Religious Belief or Prejudice



Laws and Regulations

The idea of quantifying sin—one sin is worse than another or deserves harsher punishment than another—is a human conception and often a human prejudice. All sin separates people from God, the very reason why the Old Testament gave minutely detailed laws for every behavior and daily routine.

Women had to separate themselves from society when menstruating. Anyone touching her, her clothes, or anything she sat on would become unclean. In giving birth to a boy, she had to wait thirty-three days before presenting purification sacrifices, sixty-six days after giving birth to a girl. Men aren’t supposed to have sexual relations with their wives during these unclean periods. No tattoos allowed. Rise in the presence of the aged. Anyone still doing these things or many, many more?  

No, we needed to see that our imperfect human condition makes it impossible for us to perfectly follow rules aimed at making us sinless enough to be in the presence of God. The New Testament says the sacrifice of Jesus fulfilled the laws of atonement for sins once and for all and made forgiveness more easily attainable.

 Religious Belief or Prejudice

Jesus said that the only acceptable reason to divorce was infidelity (abuse, addiction, neglect not mentioned), and that anyone who divorced for another reason and remarried committed adultery (considered sufficiently common to be warned against in the Ten Commandments) and caused their new spouse to commit adultery.  
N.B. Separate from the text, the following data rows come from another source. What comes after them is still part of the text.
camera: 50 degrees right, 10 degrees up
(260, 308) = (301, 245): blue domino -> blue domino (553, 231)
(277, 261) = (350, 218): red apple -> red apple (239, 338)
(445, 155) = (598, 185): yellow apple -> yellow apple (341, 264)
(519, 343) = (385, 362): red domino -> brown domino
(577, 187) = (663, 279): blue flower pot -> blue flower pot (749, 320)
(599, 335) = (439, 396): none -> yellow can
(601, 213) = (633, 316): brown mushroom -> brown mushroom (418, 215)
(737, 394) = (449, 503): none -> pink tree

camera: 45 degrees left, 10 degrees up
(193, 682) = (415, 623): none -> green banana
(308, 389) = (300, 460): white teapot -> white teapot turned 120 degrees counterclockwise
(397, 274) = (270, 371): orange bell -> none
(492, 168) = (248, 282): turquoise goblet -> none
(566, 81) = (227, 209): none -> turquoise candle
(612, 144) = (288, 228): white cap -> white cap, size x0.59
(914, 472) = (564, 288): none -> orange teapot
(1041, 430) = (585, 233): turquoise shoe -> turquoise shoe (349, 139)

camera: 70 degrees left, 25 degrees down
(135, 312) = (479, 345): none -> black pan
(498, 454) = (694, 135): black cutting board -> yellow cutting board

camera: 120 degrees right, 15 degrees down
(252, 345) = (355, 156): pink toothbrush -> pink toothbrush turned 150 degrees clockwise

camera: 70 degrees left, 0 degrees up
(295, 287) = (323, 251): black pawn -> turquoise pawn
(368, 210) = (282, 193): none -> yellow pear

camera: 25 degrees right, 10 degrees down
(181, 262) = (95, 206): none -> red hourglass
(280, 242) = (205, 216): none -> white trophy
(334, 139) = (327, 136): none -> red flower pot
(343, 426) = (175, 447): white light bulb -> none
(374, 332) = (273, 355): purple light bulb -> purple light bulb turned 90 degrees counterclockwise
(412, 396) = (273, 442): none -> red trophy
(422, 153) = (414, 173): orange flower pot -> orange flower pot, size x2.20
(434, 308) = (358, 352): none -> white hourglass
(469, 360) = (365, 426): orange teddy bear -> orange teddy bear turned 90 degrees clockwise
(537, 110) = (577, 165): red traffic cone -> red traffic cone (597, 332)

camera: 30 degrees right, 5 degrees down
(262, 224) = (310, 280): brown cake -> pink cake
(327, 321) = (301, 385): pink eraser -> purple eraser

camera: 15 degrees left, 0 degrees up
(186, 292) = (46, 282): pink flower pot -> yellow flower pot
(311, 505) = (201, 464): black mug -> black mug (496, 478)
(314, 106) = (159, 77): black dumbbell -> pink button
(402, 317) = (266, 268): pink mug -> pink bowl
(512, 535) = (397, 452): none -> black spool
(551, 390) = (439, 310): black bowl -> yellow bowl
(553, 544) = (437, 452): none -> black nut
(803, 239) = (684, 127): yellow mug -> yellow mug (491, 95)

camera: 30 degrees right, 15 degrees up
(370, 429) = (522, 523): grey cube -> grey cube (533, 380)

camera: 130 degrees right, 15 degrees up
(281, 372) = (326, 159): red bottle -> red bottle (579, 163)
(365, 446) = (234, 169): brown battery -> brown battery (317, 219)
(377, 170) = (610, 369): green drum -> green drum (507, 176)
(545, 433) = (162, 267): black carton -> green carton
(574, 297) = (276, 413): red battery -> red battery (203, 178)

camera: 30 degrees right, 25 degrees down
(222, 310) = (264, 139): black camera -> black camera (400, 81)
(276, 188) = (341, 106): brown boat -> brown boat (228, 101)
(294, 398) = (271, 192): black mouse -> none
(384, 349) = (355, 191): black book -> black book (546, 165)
It becomes very clear that the dislike of providing public services to certain groups, gay people in particular, is a prejudice rather than a fear of committing a sin by not repudiating another sin. Who has problems serving people on their second, third, or fourth marriage? Who even asks? And unmarried couples who live together in sin, according to the Bible—anyone talking about sanctions on them?—maybe forbid them a rental contract together, joint bank accounts.

Sounds ridiculous and impossible, doesn’t it? I suspect that in another fifty years—let’s hope earlier—the idea of denying LGBT people services will seem just as ridiculous.